Aitor Esteban, the PNV parliamentary spokesman formally announced the decision during the afternoon session in the chamber.
El Euzkadi Buru Batzar ha decidido votar afirmativamente a la moción de censura presentada por el PSOE y encabezada por Pedro Sánchez. pic.twitter.com/IkNdvexs3A
— EAJ-PNV (@eajpnv) May 31, 2018
Mr. Rajoy did not show his face in Congress for the afternoon session of the no-confidence debate, prompting fervent speculation that he was on the point of resigning.
But if he does resign, what next?
At this stage Mariano Rajoy does not have the power to call early elections (Under article 115.3 of the Spanish constitution, once a no-confidence vote is tabled, no elections can be called).
But he could resign ahead of the vote which will begin at 12 noon on Friday. If he does resign, his deputy Soraya Saenz de Santamaria would assume the role of acting president and lead an interim government until a new candidate for prime minister is put forward by the King.

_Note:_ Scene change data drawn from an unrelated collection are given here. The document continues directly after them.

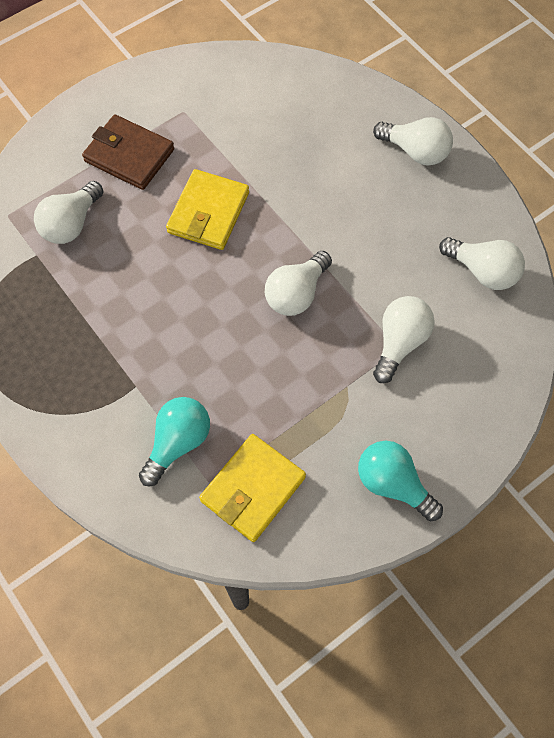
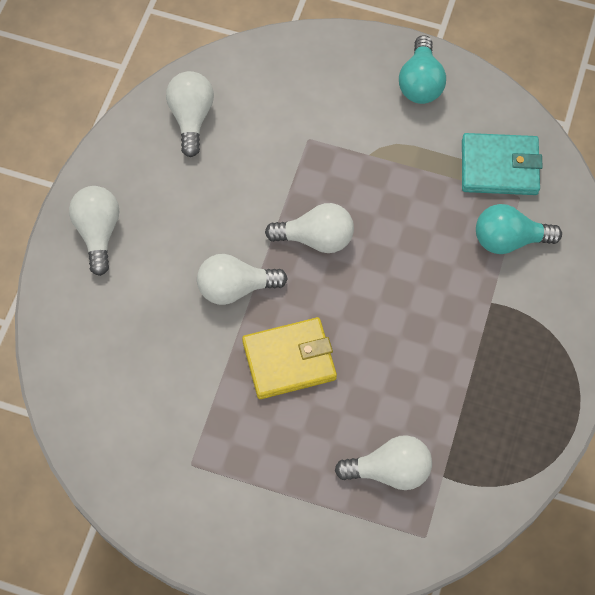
camera: 125 degrees left, 0 degrees up
(129, 155) = (278, 476): brown wallet -> none
(252, 489) = (499, 167): yellow wallet -> turquoise wallet
(399, 342) = (302, 140): white light bulb -> white light bulb (235, 288)

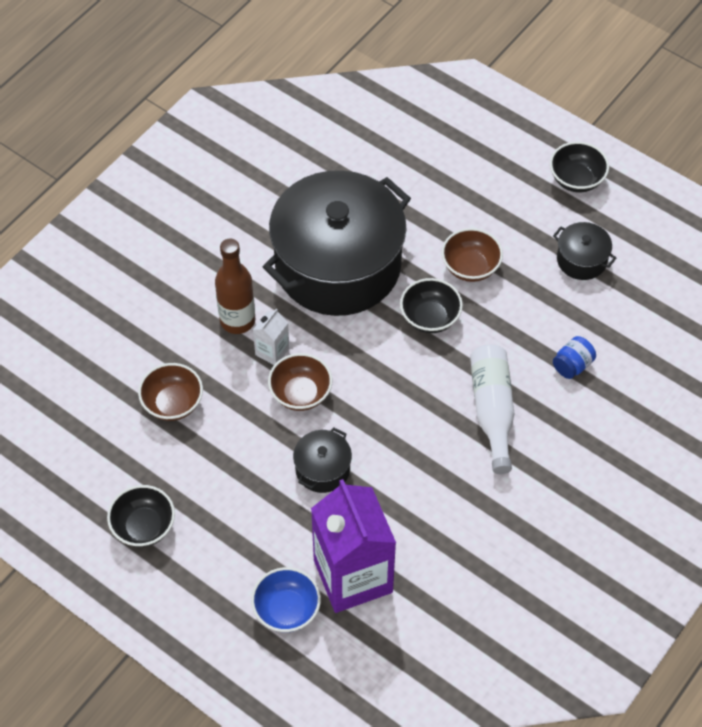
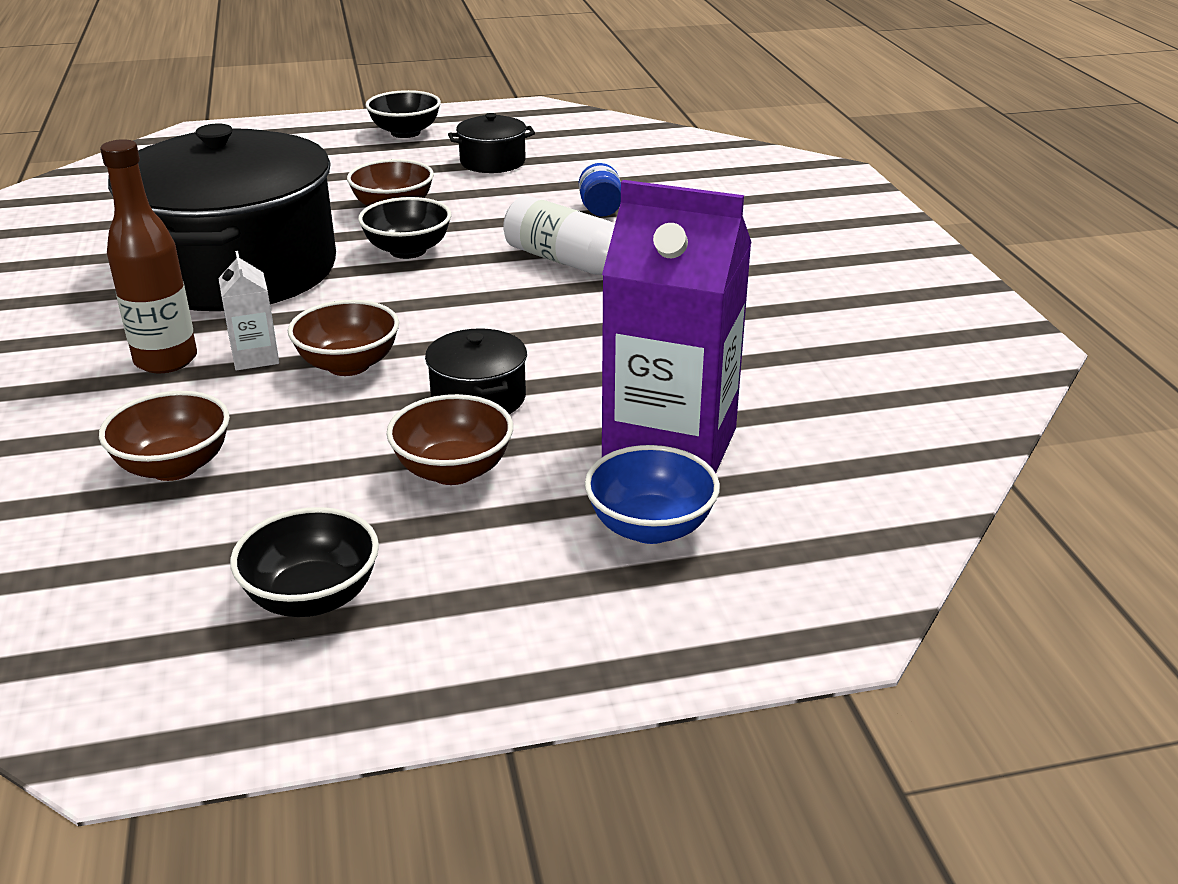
camera: 50 degrees left, 25 degrees down
(260, 506) = (453, 470): none -> brown bowl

This would be similar to the process seen two years ago when the King would hold discussions with the leaders of the parties to determine who would have enough support to form a government.
With no deadline in place until a new candidate is proposed by the King – at which point the candidate has two months to secure a vote in Congress – the PP would remain as interim government. If there is no consensus for a new candidate within two months of the first investiture attempt then new elections will be called.
In 2016, this process left Spain in stalemate for ten months and ended in October after Rajoy found the support of Ciudadanos and other smaller parties to be voted in as Prime Minister to form a minority government.
Could Sanchez still be Prime Minister?
If Rajoy does not resign and the no-confidence vote goes against him, then Pedro Sanchez will become the new Prime Minsiter.
The Socialists said they plan to hold new elections if their motion succeeds but only after having governed for “several months”.
Sanchez stated during the debate that he would not contest the much delayed 2018 budget that was only passed last week thanks to PNV support.
But the PSOE has just 84 seats in the 350-seat parliament.
Even though they have the support of Podemos and smaller parties including PNV and the Catalan nationalists to oust Rajoy, that won’t necessarily transform into support to form a government.
Both scenarios point to difficult times ahead.